Implementation:Speechbrain Speechbrain Composite Eval Metrics

Property	Value
Implementation Name	Composite_Eval_Metrics
API	`eval_composite(ref_wav, deg_wav, sample_rate)`, `pesq(fs, ref, deg, mode)` (external), `stoi(ref, deg, fs, extended=False)` (external)
Source File	`recipes/DNS/enhancement/composite_eval.py` (L1-466), DNSMOS: `recipes/DNS/enhancement/dnsmos_local.py` (L1-191)
Import	`from composite_eval import eval_composite`, `from pesq import pesq`, `from pystoi import stoi`
Type	External Tool Doc
Workflow	Speech_Enhancement_Training
Domains	Evaluation_Metrics, Speech_Enhancement
Related Principle	Principle:Speechbrain_Speechbrain_Perceptual_Quality_Evaluation

Purpose

This implementation covers the suite of speech quality evaluation tools used in SpeechBrain's speech enhancement recipes. The primary function eval_composite() computes composite quality metrics (CSIG, CBAK, COVL) from underlying signal-level measures (WSS, LLR, SSNR, PESQ). External packages provide PESQ and STOI evaluation, and a separate DNSMOS module provides reference-free neural quality estimation.

eval_composite Function

Signature

def eval_composite(ref_wav, deg_wav, sample_rate):
    """Evaluate audio quality metrics based on reference
    and degraded audio signals.

    Arguments
    ---------
    ref_wav : numpy.ndarray
        Clean reference audio signal (1-D array).
    deg_wav : numpy.ndarray
        Degraded/enhanced audio signal (1-D array).
    sample_rate : int
        Sample rate of the audio signals (e.g., 16000).

    Returns
    -------
    dict
        Dictionary with keys: 'pesq', 'csig', 'cbak', 'covl'.
    """

Return Values

Key	Range	Description
`pesq`	-0.5 to 4.5	Raw PESQ score (wideband at 16 kHz, narrowband otherwise)
`csig`	1 to 5	Signal distortion MOS prediction
`cbak`	1 to 5	Background intrusiveness MOS prediction
`covl`	1 to 5	Overall quality MOS prediction

Internal Computation

def eval_composite(ref_wav, deg_wav, sample_rate):
    ref_wav = ref_wav.reshape(-1)
    deg_wav = deg_wav.reshape(-1)

    alpha = 0.95
    len_ = min(ref_wav.shape[0], deg_wav.shape[0])
    ref_wav = ref_wav[:len_]
    deg_wav = deg_wav[:len_]

    # Compute sub-metrics
    wss_dist_vec = wss(ref_wav, deg_wav, sample_rate)
    wss_dist_vec = sorted(wss_dist_vec, reverse=False)
    wss_dist = np.mean(wss_dist_vec[: int(round(len(wss_dist_vec) * alpha))])

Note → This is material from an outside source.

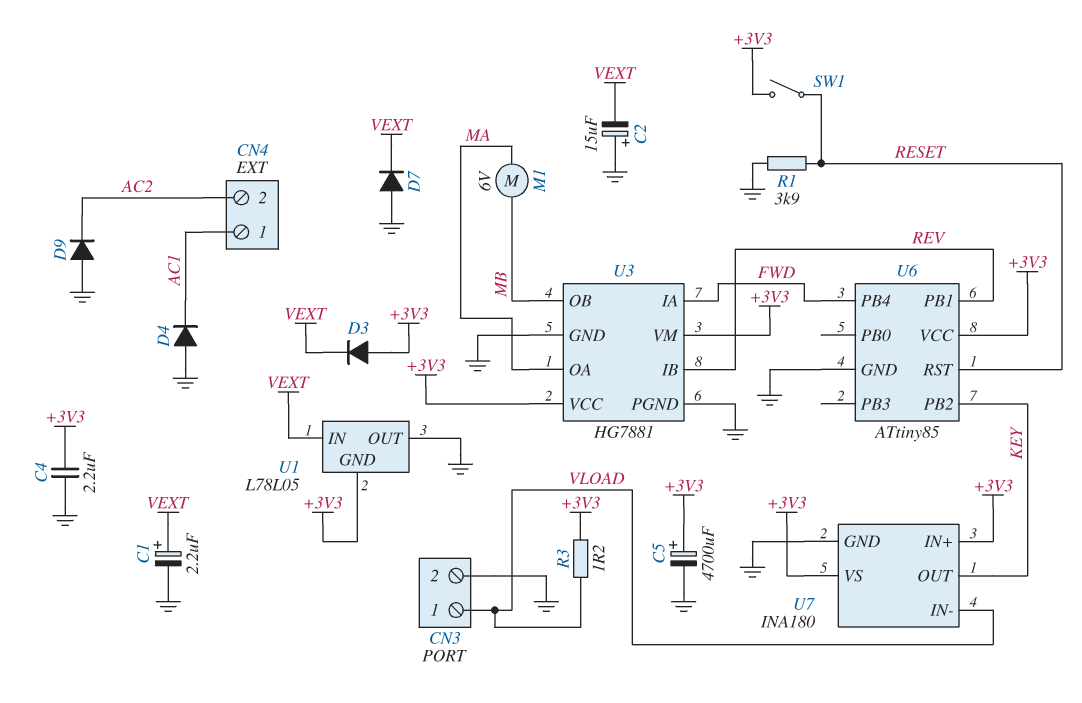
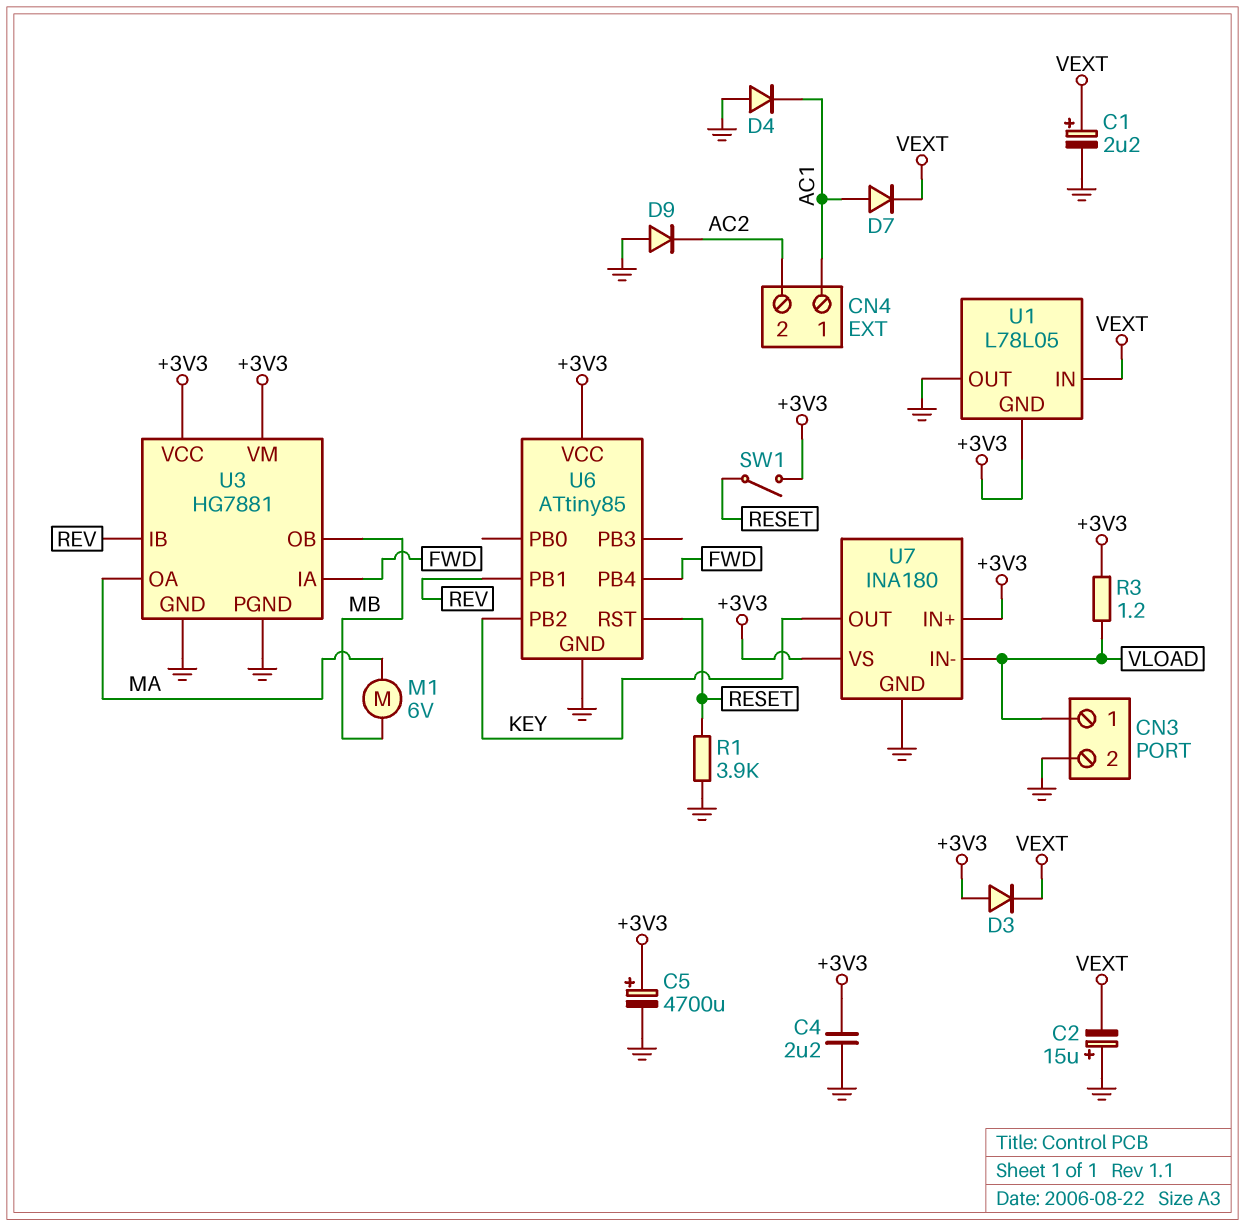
D7: diode (A GND, K VEXT) -> diode (A AC1, K VEXT)

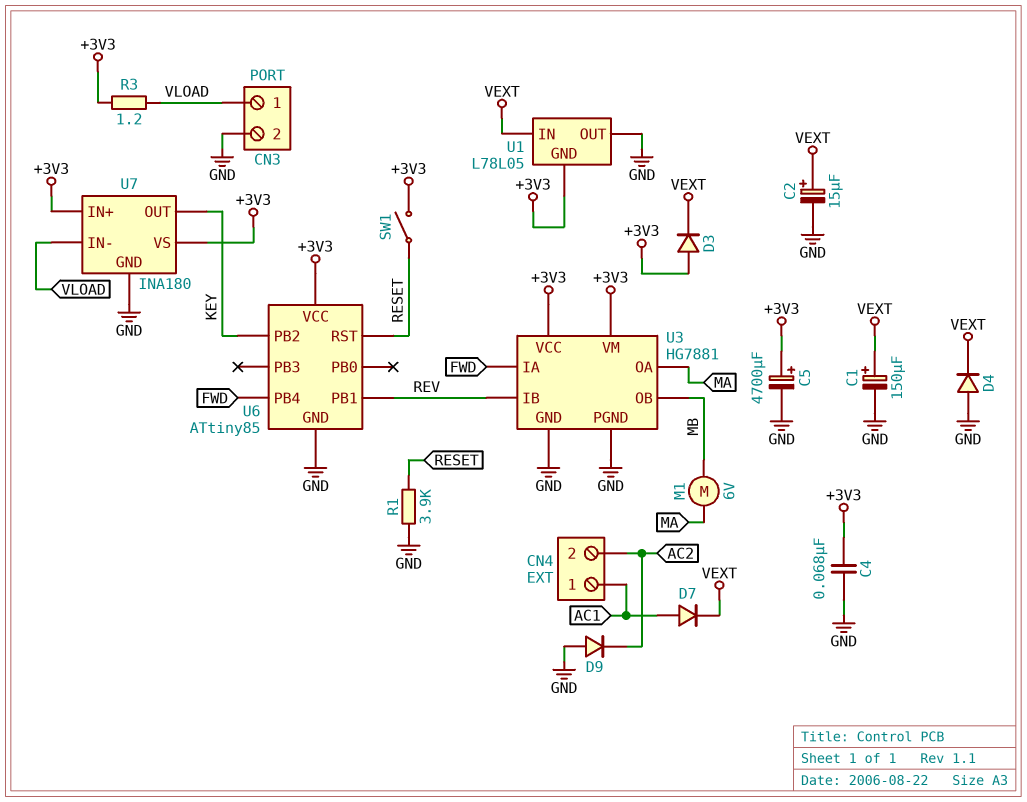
C1: 2.2uF (plus VEXT, minus GND) -> 150uF (plus VEXT, minus GND)
C2: 15uF (plus GND, minus VEXT) -> 15uF (plus VEXT, minus GND)
C4: 2.2uF (+3V3, GND) -> 68nF (+3V3, GND)
D4: diode (A GND, K AC1) -> diode (A GND, K VEXT)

    LLR_dist = llr(ref_wav, deg_wav, sample_rate)
    LLR_dist = sorted(LLR_dist, reverse=False)
    llr_mean = np.mean(LLR_dist[: round(len(LLR_dist) * alpha)])

    snr_mean, segsnr_mean = SSNR(ref_wav, deg_wav, sample_rate)
    segSNR = np.mean(segsnr_mean)

    pesq_raw = PESQ(ref_wav, deg_wav, sample_rate)

    # Compute composite metrics via regression formulas
    Csig = 3.093 - 1.029 * llr_mean + 0.603 * pesq_raw - 0.009 * wss_dist
    Csig = trim_mos(Csig)
    Cbak = 1.634 + 0.478 * pesq_raw - 0.007 * wss_dist + 0.063 * segSNR
    Cbak = trim_mos(Cbak)
    Covl = 1.594 + 0.805 * pesq_raw - 0.512 * llr_mean - 0.007 * wss_dist
    Covl = trim_mos(Covl)

    return {"pesq": pesq_raw, "csig": Csig, "cbak": Cbak, "covl": Covl}

Sub-Metric Functions

WSS (Weighted Spectral Slope)

def wss(ref_wav, deg_wav, srate):
    """Calculate Weighted Spectral Slope distortion measure.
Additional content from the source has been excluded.